By Kemo Cham
Sierra Leone’s Minister of Health, Dr Austin Dembi has urged medical doctors to reconsider threat of downing tools over delay in payment of fuel allowances, warning that strike action is not the right way for health workers to seek redress for their concerns.
Dr Dembi said the health sector is different from other industrial sectors, noting that lives are at stake when health workers choose to abandon their job in the name of industrial action.
“This is not a car factory. It is not a caterpillar works. These are people’s lives…,” he said at the weekly government press briefing hosted by the Ministry of Information and Civic Education on Tuesday.
“At the end of the day, people will die. Children will die, women will die,” he added.
Doctors, under the auspices of the Sierra Leone Medical and Dental Association (SLMDA), reportedly issued a strike notice after their efforts to get the government pay their outstanding fuel allowances failed. According to reports, the strike was set to commence on Wednesday, October 23rd, a day after the end of their 21-day strike notice.
But Dembi appeared to question the legality of strike action by the doctors under SLMDA, suggesting that they have to be a union to embark on such a move.

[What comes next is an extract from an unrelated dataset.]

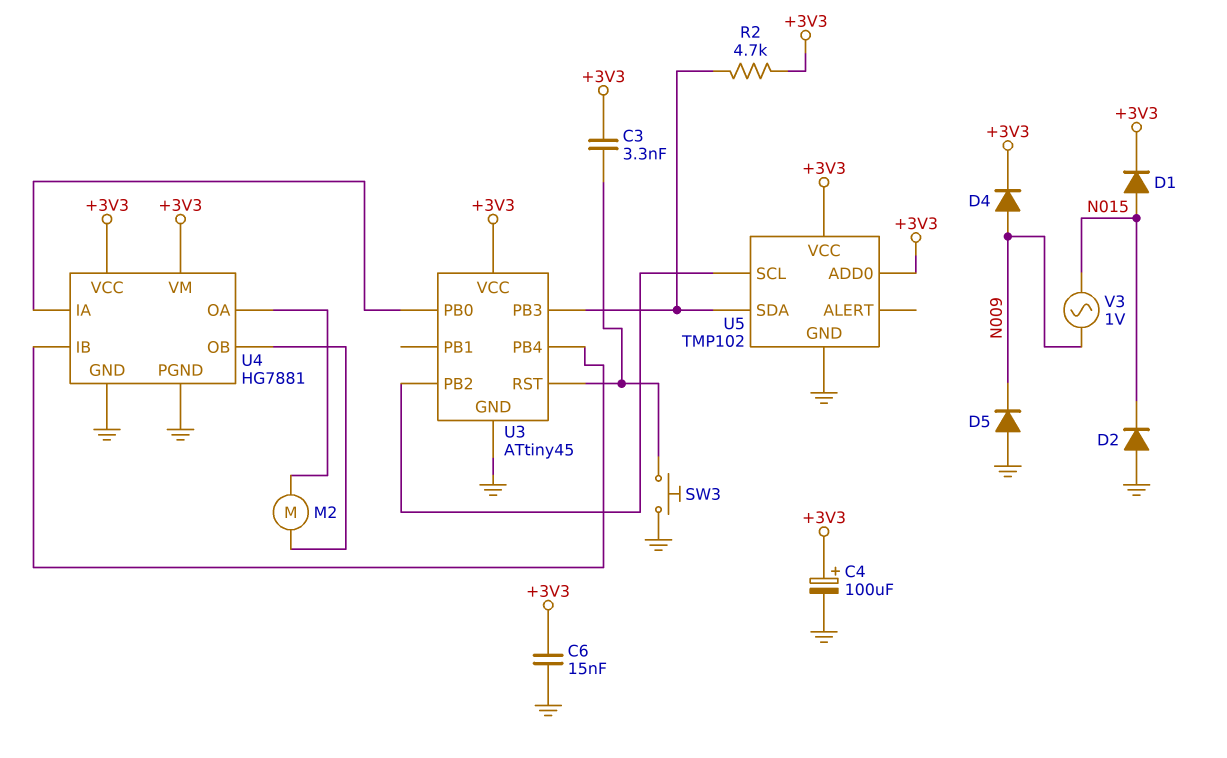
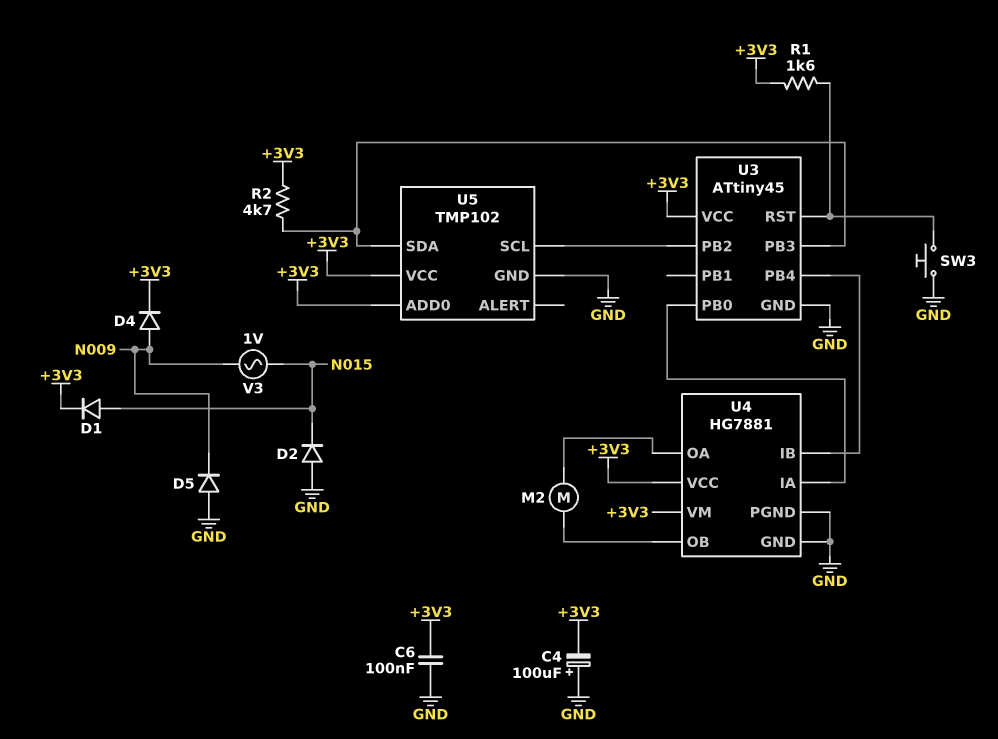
C3: 3.3nF (+3V3, U3/RST) -> none
C4: 100uF (plus +3V3, minus GND) -> 100uF (plus GND, minus +3V3)
C6: 15nF (+3V3, GND) -> 100nF (+3V3, GND)
R1: none -> 1.6k (+3V3, U3/RST)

In line with relevant provisions governing the civil service in Sierra Leone, all civil servants from Grade Nine above are entitled to a weekly fuel allocation of 45 litters. In the Health Ministry, 1,300 people, comprising 500 doctors and 800 nurses, are eligible for this allowance.
Mr Dembi said this amounts to NLe7.5million for the 500 doctors alone per quarter (every three months), totalling NLe31 Million for the year. The payment is made on a quarterly basis, although the doctors have repeatedly demanded for this to be included in their monthly salaries.
While admitting that allocations of the fuel allowances have sometimes delayed due to competing financial needs of the state, the Health Minister said the government have always paid backlogs. He also said that health workers, particularly doctors, have been prioritised over other government workers in terms allocations.
According to Dembi, payment has been made for the two quarters of 2024, noting that the doctors are only owed for the last six months (July – December) of the year. He added that part of the reason for the delay is that the authorities processing the payment were trying to verify the list of eligible staffers. And he said the Ministry of Finance had already done paperwork for the third quarter, promising those already verified were likely to receive payment within the week.
Dembi said all this have been conveyed to the leadership of SLMDA.
“We don’t know the need for this strike action,” he said.